Exercise goal: Where the listing below reaches the line containing "line: (694, 425) -> (935, 573), added", start writing out lines exactly, and stop once the line containing "text: (1548, 973) -> (2036, 1311), moved" has been written.

Data shown:
■ ■ ■

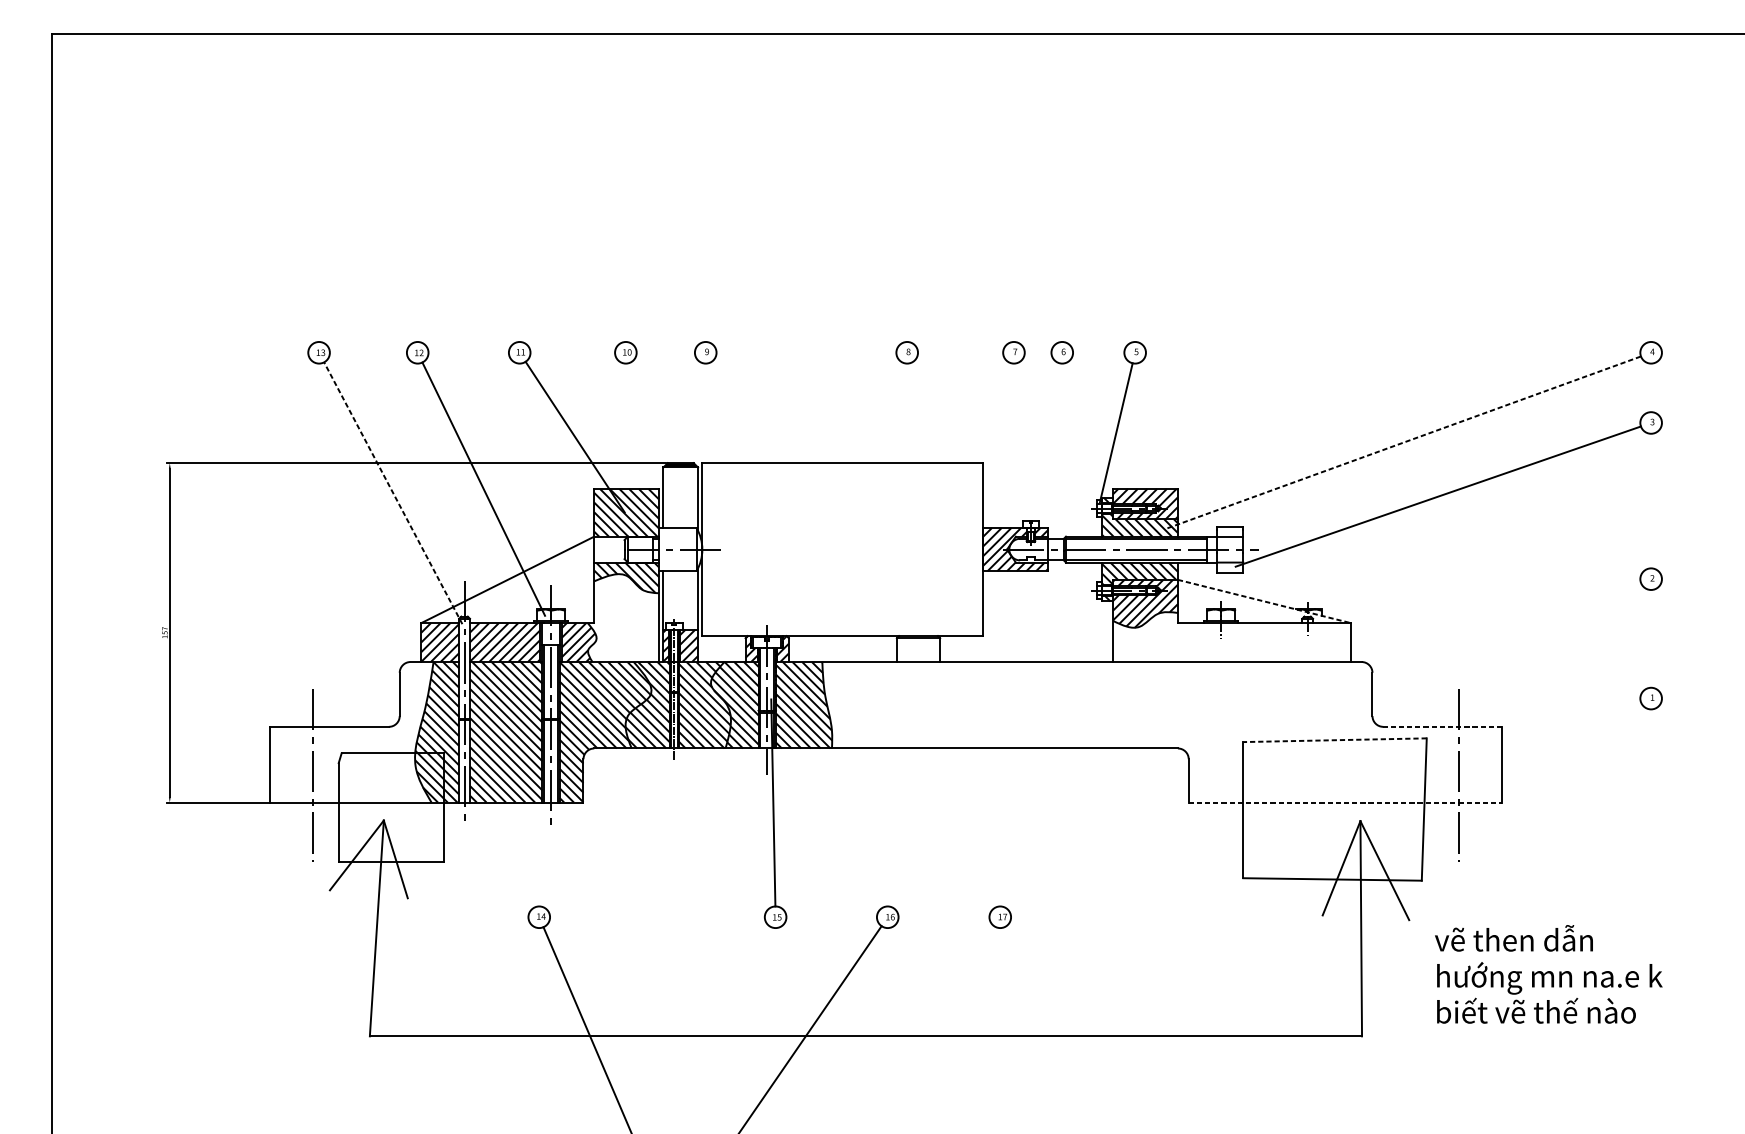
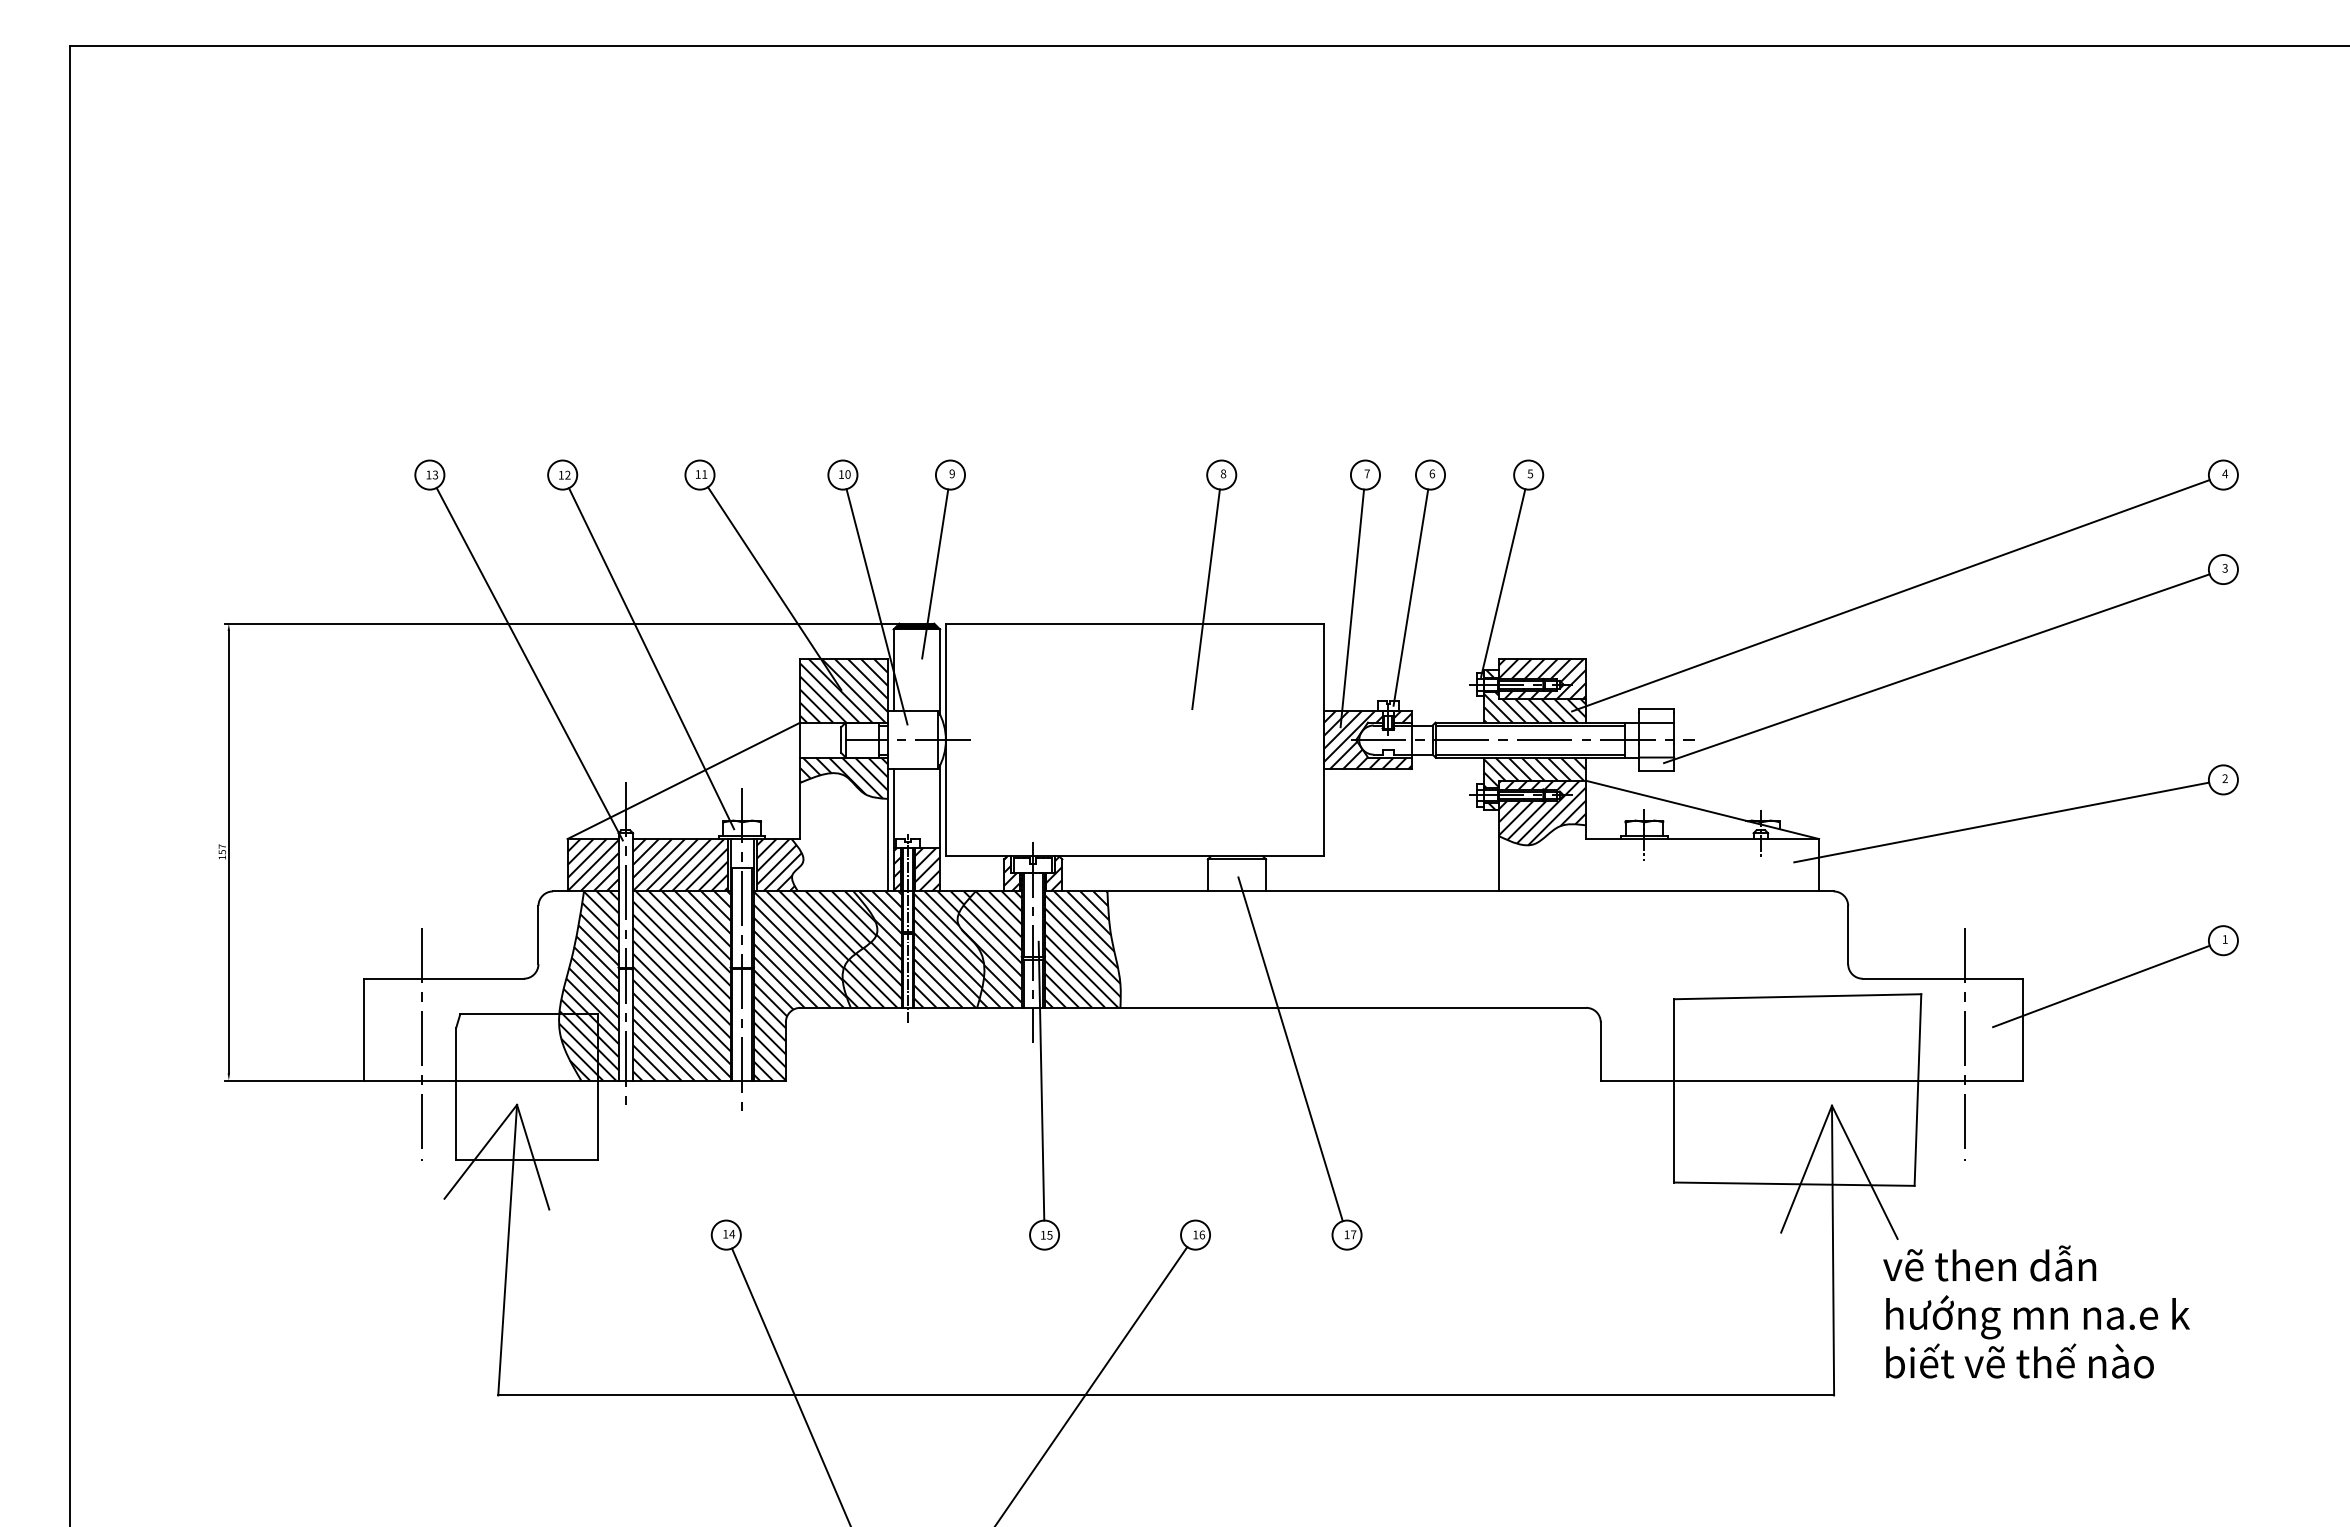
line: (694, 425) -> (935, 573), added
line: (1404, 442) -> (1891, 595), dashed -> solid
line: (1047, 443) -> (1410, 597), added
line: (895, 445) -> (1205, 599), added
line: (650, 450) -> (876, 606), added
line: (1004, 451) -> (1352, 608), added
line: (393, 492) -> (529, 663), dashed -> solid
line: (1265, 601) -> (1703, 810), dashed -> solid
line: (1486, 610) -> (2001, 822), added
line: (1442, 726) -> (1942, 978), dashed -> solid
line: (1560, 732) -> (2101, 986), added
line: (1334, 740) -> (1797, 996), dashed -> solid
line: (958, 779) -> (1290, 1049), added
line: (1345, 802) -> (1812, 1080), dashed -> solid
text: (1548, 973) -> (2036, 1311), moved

■ ■ ■

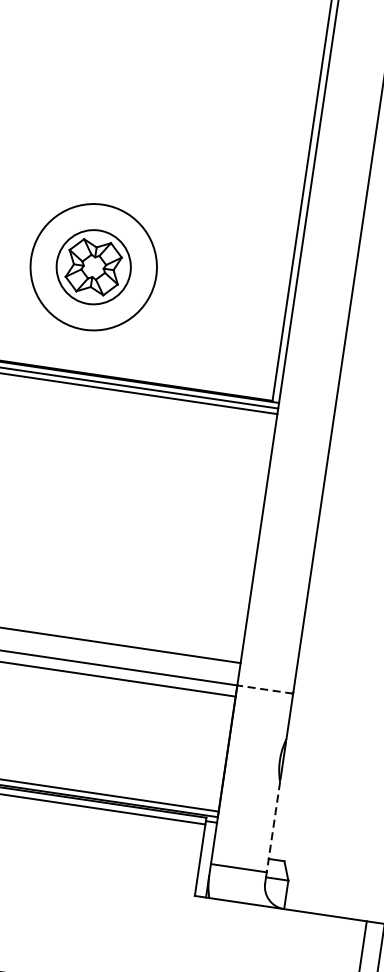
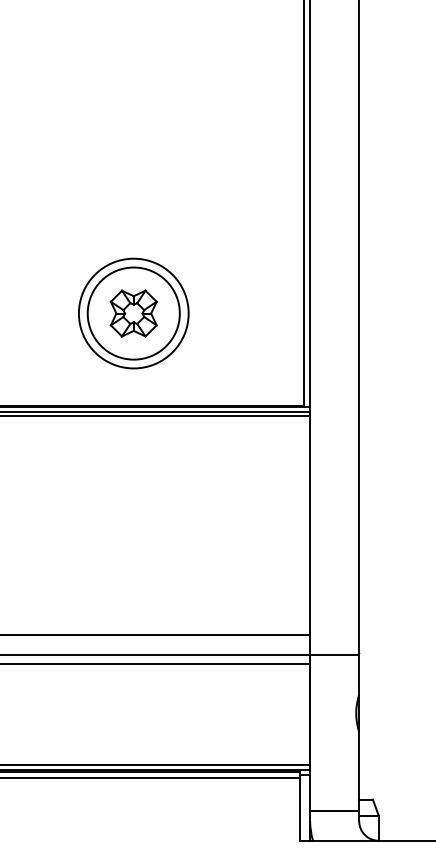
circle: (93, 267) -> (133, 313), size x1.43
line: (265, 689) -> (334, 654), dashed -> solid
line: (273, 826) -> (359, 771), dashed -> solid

■ ■ ■

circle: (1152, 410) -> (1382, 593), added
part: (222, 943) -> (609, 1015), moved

■ ■ ■

Worked solution:
line: (694, 425) -> (935, 573), added
line: (1404, 442) -> (1891, 595), dashed -> solid
line: (1047, 443) -> (1410, 597), added
line: (895, 445) -> (1205, 599), added
line: (650, 450) -> (876, 606), added
line: (1004, 451) -> (1352, 608), added
line: (393, 492) -> (529, 663), dashed -> solid
line: (1265, 601) -> (1703, 810), dashed -> solid
line: (1486, 610) -> (2001, 822), added
line: (1442, 726) -> (1942, 978), dashed -> solid
line: (1560, 732) -> (2101, 986), added
line: (1334, 740) -> (1797, 996), dashed -> solid
line: (958, 779) -> (1290, 1049), added
line: (1345, 802) -> (1812, 1080), dashed -> solid
text: (1548, 973) -> (2036, 1311), moved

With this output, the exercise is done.